Leonardo da Vinci: il primo dei geni esiliati
La lista di personaggi geniali e poliedrici che si sono ritrovati a dover lasciare l’Italia per veder riconosciuti i propri talenti è tristemente lunga e sarebbe arduo elencare i singoli casi in modo esaustivo, tuttavia la vicenda di Leonardo da Vinci può quasi essere considerata archetipica, dato che casi simili hanno in séguito attraversato tutta la storia del Nostro Paese, tanto da evolversi in uno dei maggiori problemi del presente.

Il personaggio di Leonardo di ser Piero da Vinci non ha certo bisogno di presentazioni: nato ad Anchiano il quindici aprile 1452, è divenuto una vera e propria leggenda nel corso del tempo, tanto che su di lui sono stati scritti libri e girate pellicole. Quando si pensa alla sua persona, la mente corre subito a opere pittoriche quali La Gioconda, eppure il da Vinci dimostrò il proprio talento in ogni ambito della Tecnica, fatto che lo trasformò in una vera personificazione della figura dell’uomo d’ingegno e talento universale tipica del pensiero rinascimentale, essendosi reso autore di studi che spaziano dall’anatomia alla matematica, dall’ingegneria alla biologia e ben oltre. Precorse i tempi in qualsiasi ambito, progettando prototipi di macchine belliche e anticipando stili artistici che sarebbero comparsi soltanto dopo molti secoli.
Ma sempre vera è la massima cristica del Nemo propheta in Patria e la sete di Sapienza lo portò a essere a volte incompreso, a volte inviso. Molti dei suoi contemporanei avevano male accettato il suo genio, che quindi lo costrinse all’esilio.
Correva l’anno 1516 e la penisola era devastata dalle guerre e dalle invasioni francesi, guidate da Re Francesco I; allora Leonardo, su invito del sovrano d’oltralpe, scelse di recarsi nei pressi di Amboise. Ivi trascorse un periodo sereno, assistito dall’allievo Francesco Melzi, e poté dedicare sé stesso ai propri studi pionieristici e alla ricerca scientifica a lui tanto cara.

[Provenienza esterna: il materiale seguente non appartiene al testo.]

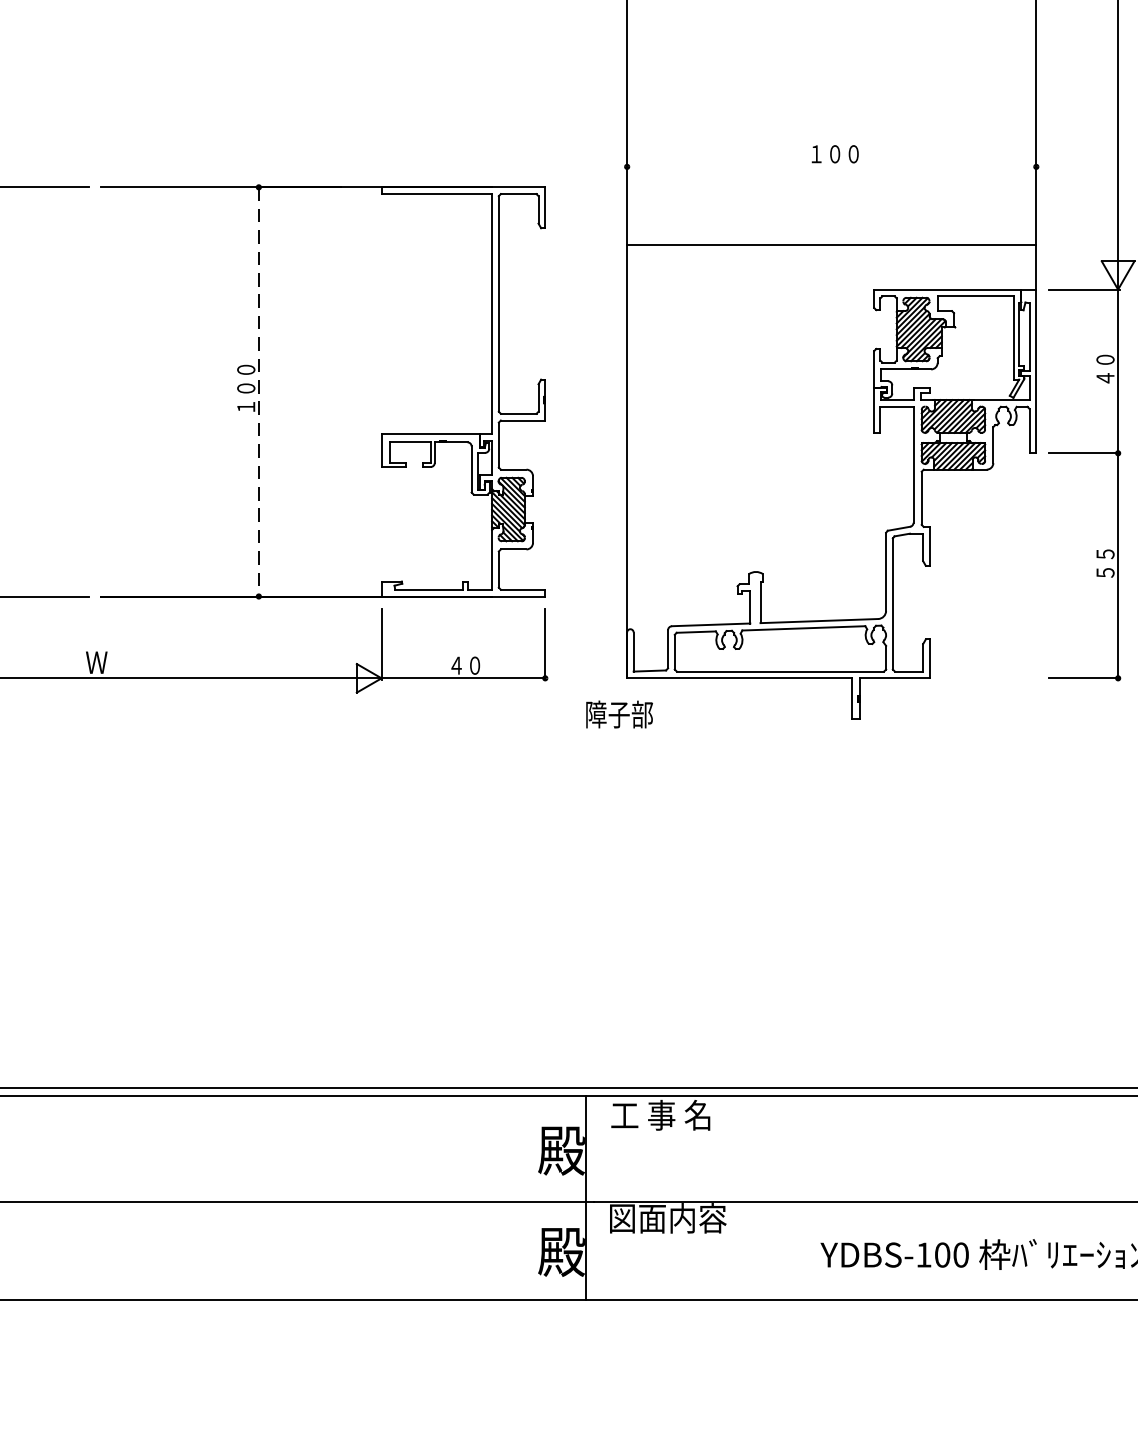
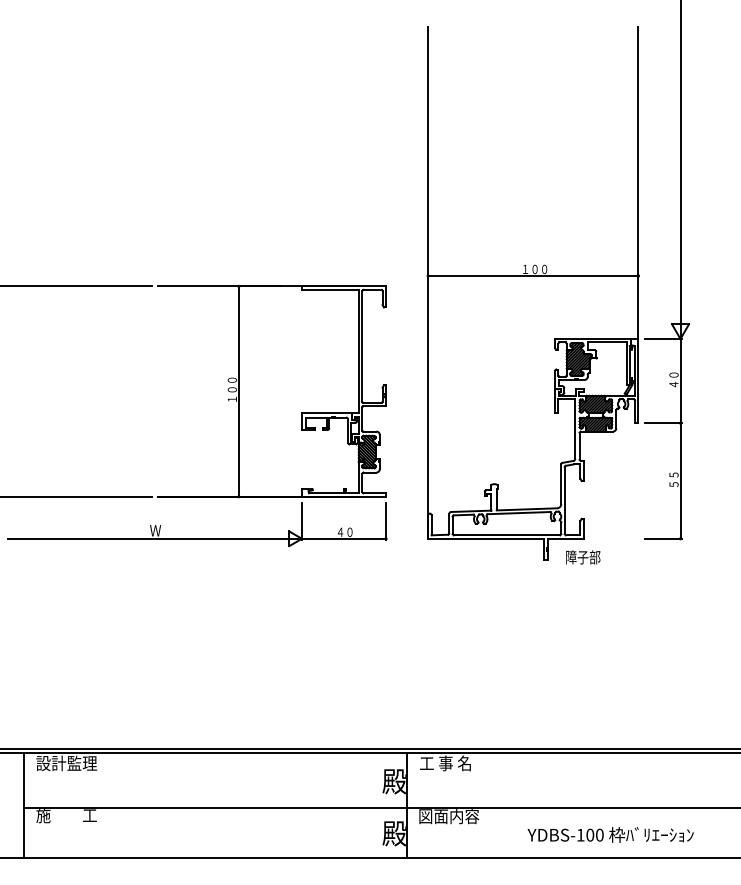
line: (832, 243) -> (533, 275), moved
line: (258, 393) -> (238, 392), dashed -> solid
text: (619, 714) -> (583, 557), moved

Il due maggio 1519, pochi giorni dopo aver redatto il proprio testamento, Leonardo si spense nel maniero di Clos-Lucé, presso Amboise, circondato dallo sconforto dei presenti; lo stesso Francesco I si recò sul posto, abbandonandosi al pianto. E dunque così si concludeva la parabola della vita della più grande espressione del Rinascimento Italiano.
Si muovono gli amanti verso i simulacri delle cose amate, a parlare con le imitate fatture”, L. da Vinci, Scritti letterari.
Da allora la maledizione di da Vinci si è propagata nel tempo e sovente l’Italia ha visto le sue menti migliori emigrare, lasciandosi alle spalle la Patria che le aveva tradite.
Virgulti cresciuti anzitempo e condannati allo sradicamento da ostacoli troppo alti per essere oltrepassati.
Anche oggi continuiamo a sentire storie di giovani promettenti che, vuoi per necessità o per ostilità da parte dell’ambiente che li circonda, vuoi per la propaganda globalistica o per il mito dell’Estero come Salvezza, salpano dalle avite sponde in direzione dell’Ignoto.
Un Ignoto che però, a differenza di quanto accadde a Leonardo, non porterà quasi mai gratificazione o grandezza, ma solo isolamento e una torbida mescolanza di futili pensieri e corpi vuoti.